The Role of FBS in Scientific Research
The widespread use of Fetal Bovine Serum in laboratories stems from its unique and complex biochemical composition, making it an effective growth supplement. It contains a dense mixture of macronutrients, hormones, and proteins required for cell maintenance and function. Specifically, FBS provides essential growth factors, such as insulin-like growth factors (IGFs) and fibroblast growth factors (FGFs), that signal cells to divide and proliferate.
The serum also includes attachment factors that help cells adhere to the plastic surfaces of culture dishes, which is necessary for many cell types to grow properly. Bovine Serum Albumin (BSA) is a major protein component that helps maintain the correct osmotic balance and acts as a carrier for various molecules within the culture medium. Researchers typically add FBS to a basal medium at a concentration of 5–10% by volume because it promotes rapid cell growth and is non-toxic to a wide range of cell lines.
The Source of the Serum
Fetal Bovine Serum is a co-product of the global meat industry, derived from the blood of bovine fetuses collected at commercial slaughterhouses. The process begins when pregnant cows are processed, either for meat or culled from the dairy industry. The fetus is then removed from the uterus, and its blood is harvested.
The fetal source is chosen over adult bovine serum due to differences in blood composition that enhance cell culture success. Fetal blood naturally contains a high concentration of growth factors and is relatively low in immunoglobulins (antibodies). The low antibody count minimizes the risk of immunological reactions that could interfere with the growth of cultured cells.
Utilizing fetal blood also minimizes the presence of complement proteins that might otherwise lyse the cultured mammalian cells. The high demand for FBS means that hundreds of thousands of liters of serum are required globally each year by the scientific community.
The Collection and Processing Method
The procedure for obtaining Fetal Bovine Serum is a standardized, multi-step industrial process designed to ensure sterility and quality control. Once the fetus is removed from the slaughtered dam, the blood is typically collected via cardiac puncture. This involves aseptically inserting a needle into the heart of the fetus and drawing the blood into a sterile container or blood bag through a closed system.
This collection method is preferred because it minimizes the risk of contamination from microorganisms found on the fetus or in the environment. After collection, the blood is allowed to clot naturally, often under refrigeration, to separate the liquid serum component from the solid cellular components and fibrin. Within about 24 hours, the clotted blood is subjected to centrifugation, which spins the blood at high speeds to further separate the clear, straw-colored serum from the remaining red blood cells and the clot.

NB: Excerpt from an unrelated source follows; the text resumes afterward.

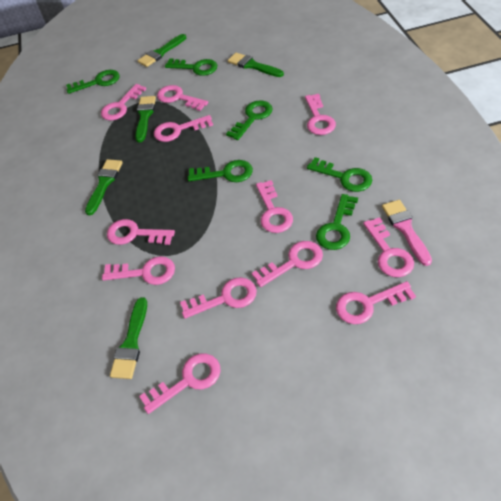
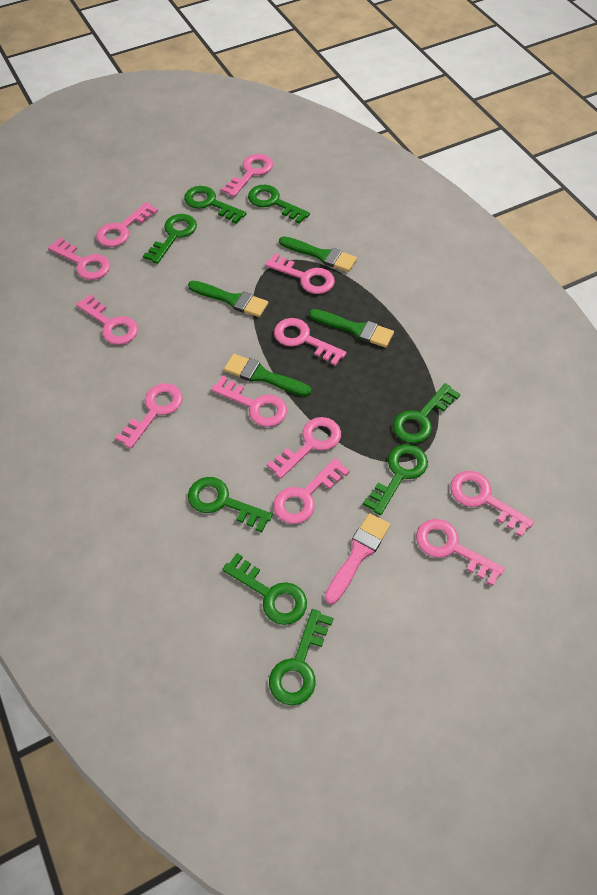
green brush: 5 -> 4
green key: 6 -> 8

The raw serum is then pooled into large batches and subjected to rigorous quality testing for parameters like pH, osmolality, and hemoglobin content. To ensure the final product is sterile and free of potential contaminants, the serum is passed through a sequence of membrane filters. The final step in this filtration train involves passing the serum through a filter with a pore size of 0.1 micrometers, which is small enough to remove bacteria and other biological agents, including mycoplasma. After sterile filtration, the finished FBS is quick-frozen, usually at or below -20°C, to preserve the activity of the growth factors and other components until laboratory use.
Ethical Considerations and Alternative Options
The collection method for Fetal Bovine Serum has generated considerable ethical debate within the scientific and animal welfare communities. The primary concern centers on the use of cardiac puncture to harvest blood from the fetus without anesthesia. Although industry guidelines often require a delay after the mother’s slaughter to ensure the fetus has lost consciousness, many animal welfare advocates argue that the fetus may still experience pain or distress during the procedure.
These welfare concerns, coupled with scientific issues like batch-to-batch variability in FBS composition, have driven the search for alternatives. One substitute is Human Platelet Lysate (HPL), derived from donated human blood, which offers an animal-free option effective for culturing certain human cells. Another approach uses chemically defined media, which are synthetic mixtures of known components that eliminate the variability associated with a biological product like serum.
While these alternatives offer a more defined composition and address ethical concerns, they are not universally compatible with all cell lines. Researchers must often accept trade-offs, as serum-free media may be more expensive or require extensive optimization to achieve the same growth rates and cell viability seen with FBS.